She struggled on for a moment.
“You’ve got a good position and we really have plenty of money. You know we can live cheaper here.”
“The boys are growing up now, and I’m not sure I want to educate them in France.”
“But that’s all decided,” she wailed. “You admit yourself that education in America is superficial and full of silly fads. Do you want them to be like those two dummies on the beach?”
“Perhaps I was thinking more of myself, Choupette. Men just out of college who brought their letters of credit into the bank eight years ago, travel about with ten-thousand-dollar cars now. I didn’t use to care. I used to tell myself that I had a better place to escape to, just because we knew that lobster armoricaine was really lobster americaine. Perhaps I haven’t that feeling any more.”
She stiffened. “If that’s it——”
“It’s up to you. We’ll make a new start.”
Choupette thought for a moment. “Of course my sister can take over the apartment.”
“Of course.” He waxed enthusiastic. “And there are sure to be things that’ll tickle you—we’ll have a nice car, for instance, and one of those electric ice boxes, and all sorts of funny machines to take the place of servants. It won’t be bad. You’ll learn to play golf and talk about children all day. Then there are the movies.”
Choupette groaned.
“It’s going to be pretty awful at first,” he admitted, “but there are still a few good nigger cooks, and we’ll probably have two bathrooms.”

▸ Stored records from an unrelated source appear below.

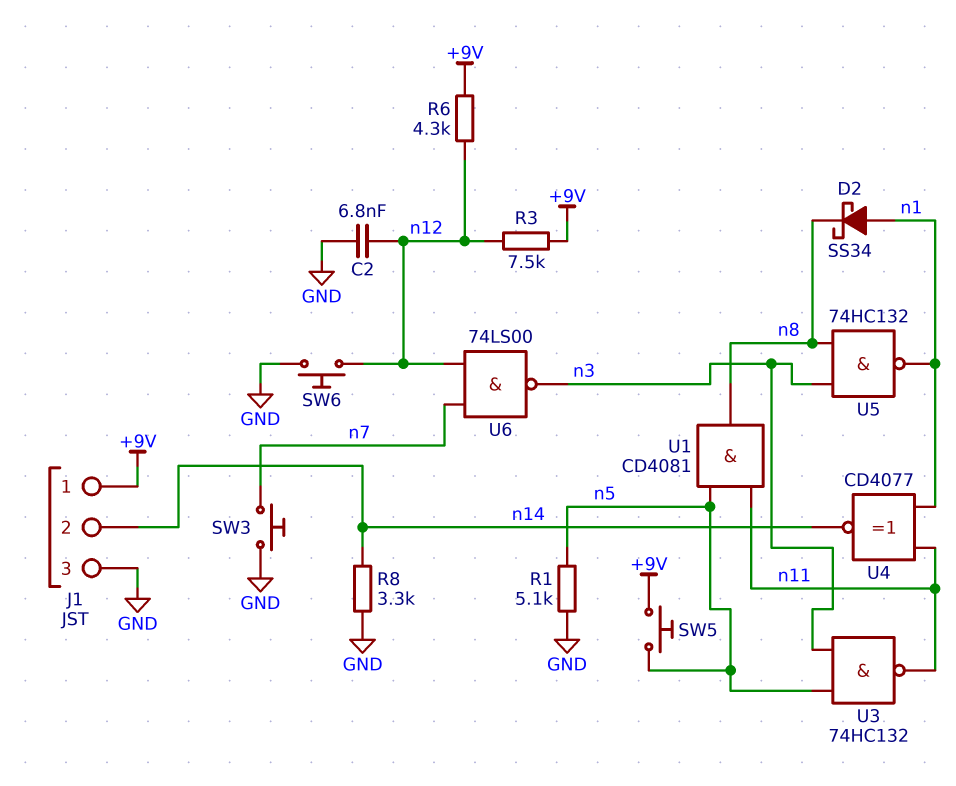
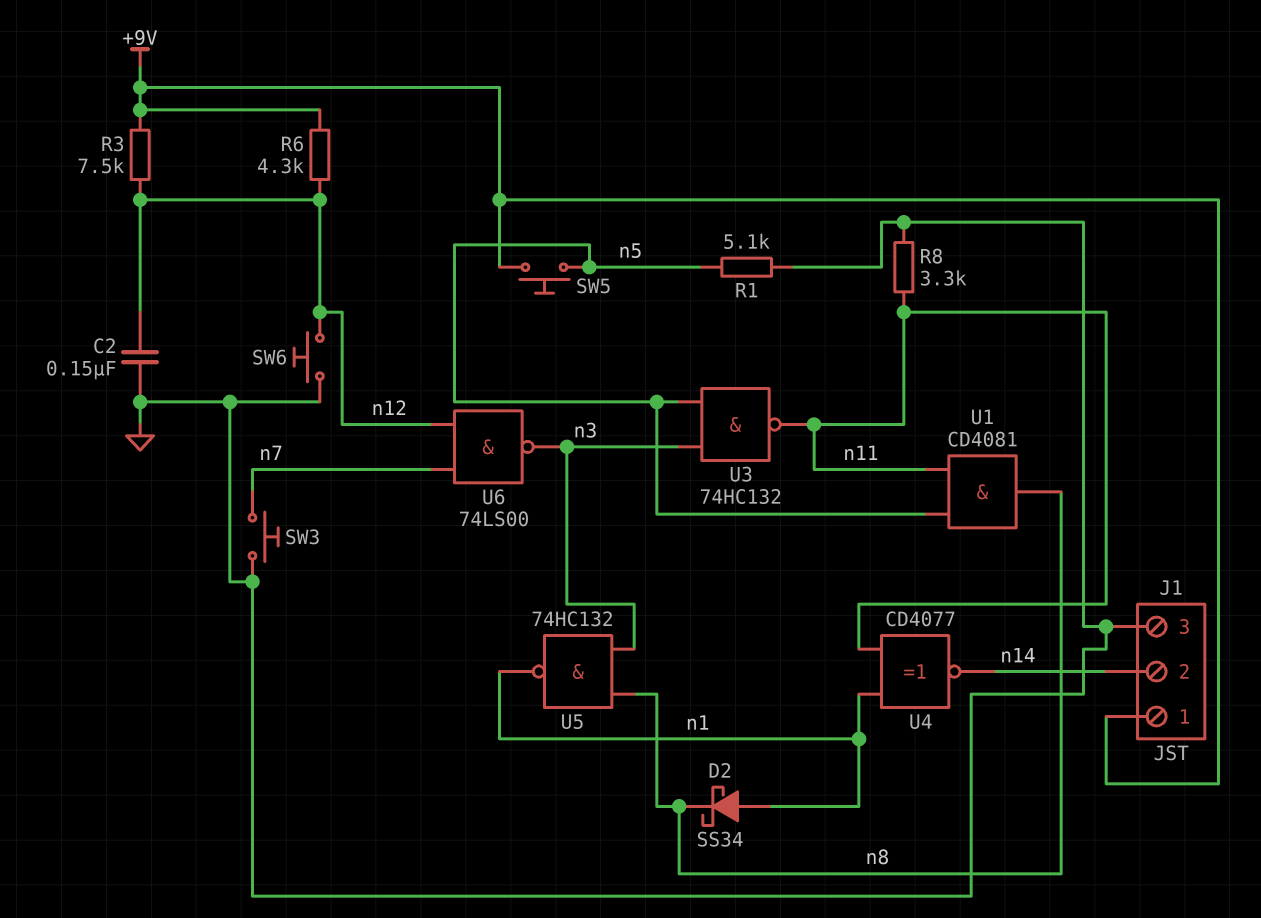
C2: 6.8nF (GND, n12) -> 150nF (GND, n12)
R8: 3.3k (GND, n14) -> 3.3k (GND, n11)

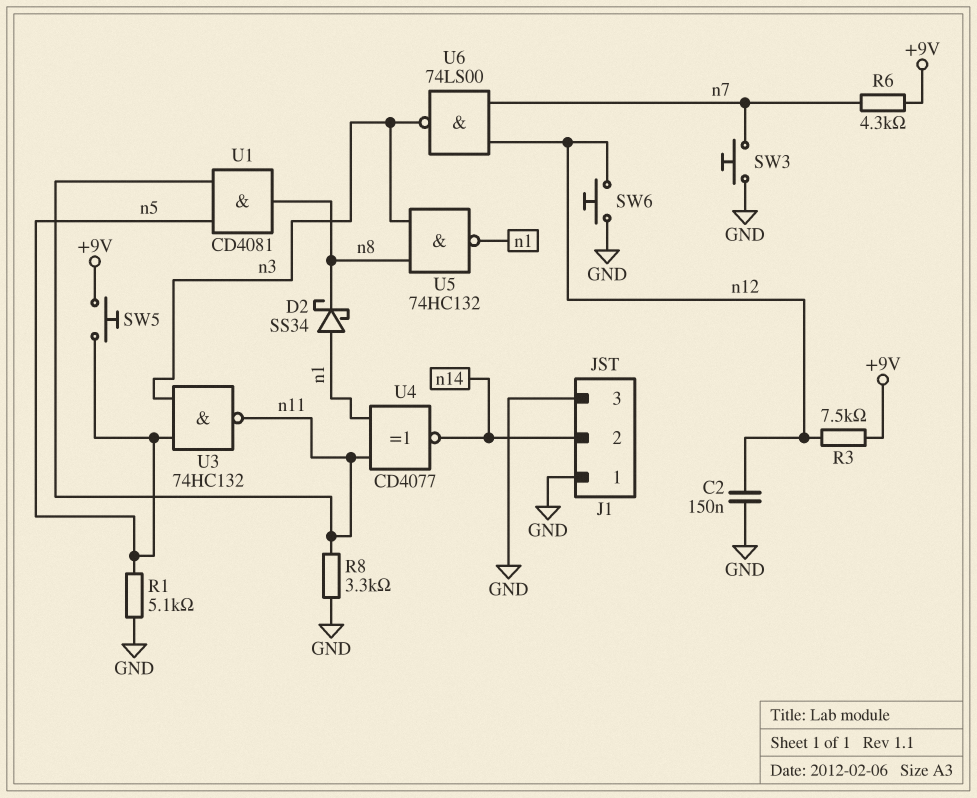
J1 pin 1: +9V -> GND
R6: 4.3k (+9V, n12) -> 4.3k (+9V, n7)

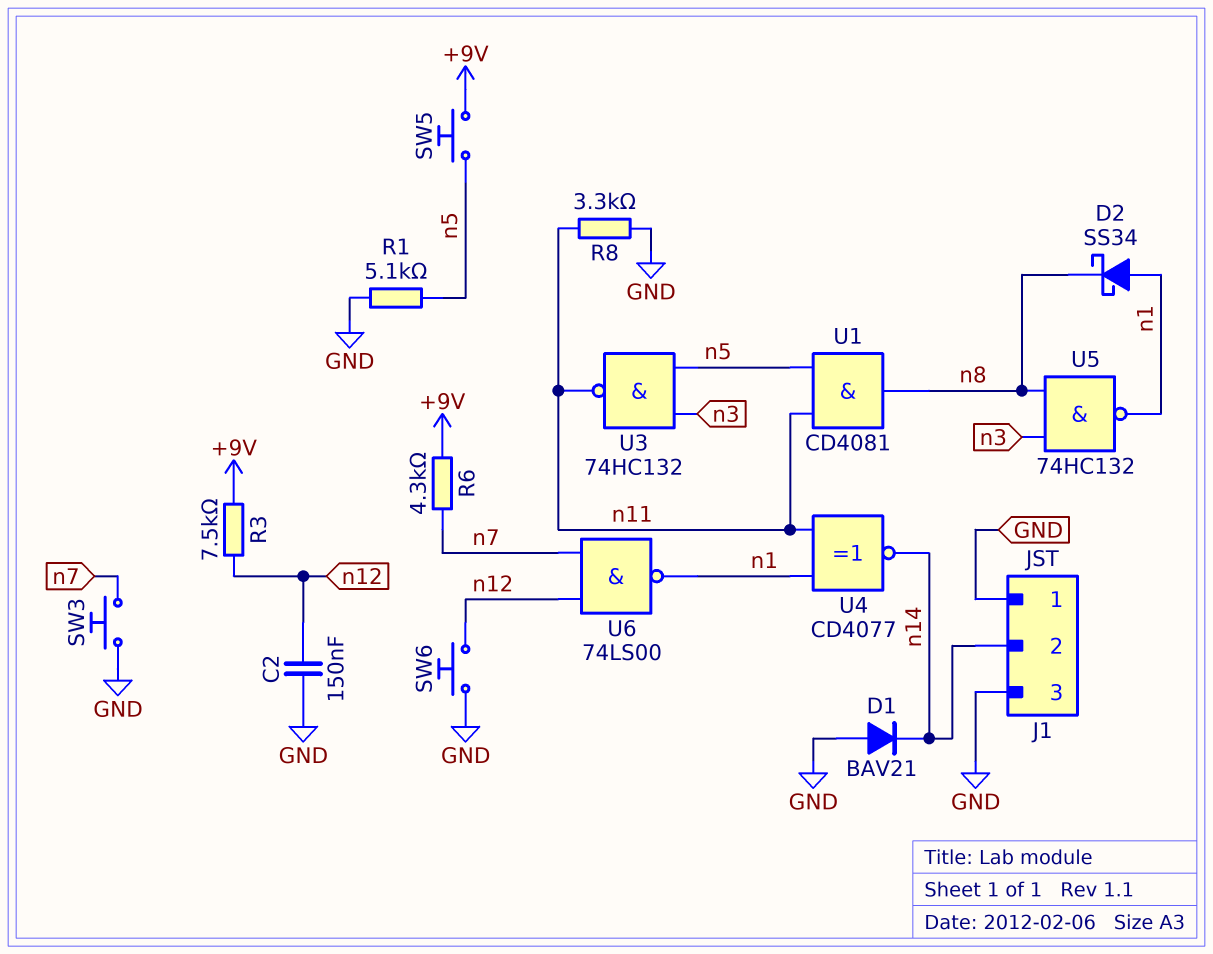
D1: none -> diode BAV21 (A GND, K n14)
U6: NAND 74LS00 (in n7, in n12, out n3) -> NAND 74LS00 (in n7, in n12, out n1)

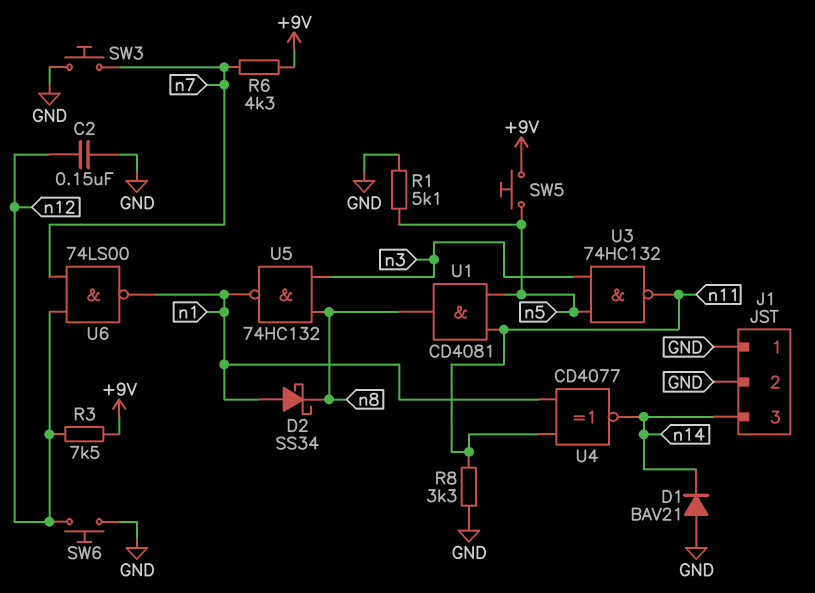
J1 pin 2: n14 -> GND
J1 pin 3: GND -> n14

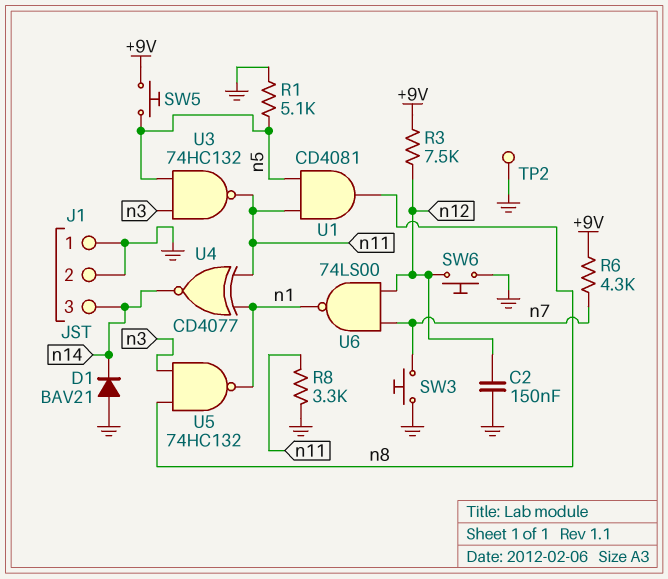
D2: schottky SS34 (A n1, K n8) -> none
TP2: none -> test point (GND)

“I am unable to use more than one at a time.”
“You’ll learn.”
A month afterward, when the beautiful white island floated toward them in the Narrows, Henry’s throat grew constricted with the rest and he wanted to cry out to Choupette and all foreigners, “Now, you see!”
Almost three years later, Henry Marston walked out of his office in the Calumet Tobacco Company and along the hall to Judge Waterbury’s suite. His face was older, with a suspicion of grimness, and a slight irrepressible heaviness of body was not concealed by his white linen suit.
“Busy, judge?”
“Come in, Henry.”
“I’m going to the shore tomorrow to swim off this weight. I wanted to talk to you before I go.”
“Children going too?”
“Oh, sure.”
“Choupette’ll go abroad, I suppose.”
“Not this year. I think she’s coming with me, if she doesn’t stay here in Richmond.”
The judge thought: “There isn’t a doubt but that he knows everything.” He waited.
“I wanted to tell you, judge, that I’m resigning the end of September.”
The judge’s chair creaked backward as he brought his feet to the floor.
“You’re quitting, Henry?”
“Not exactly. Walter Ross wants to come home; let me take his place in France.”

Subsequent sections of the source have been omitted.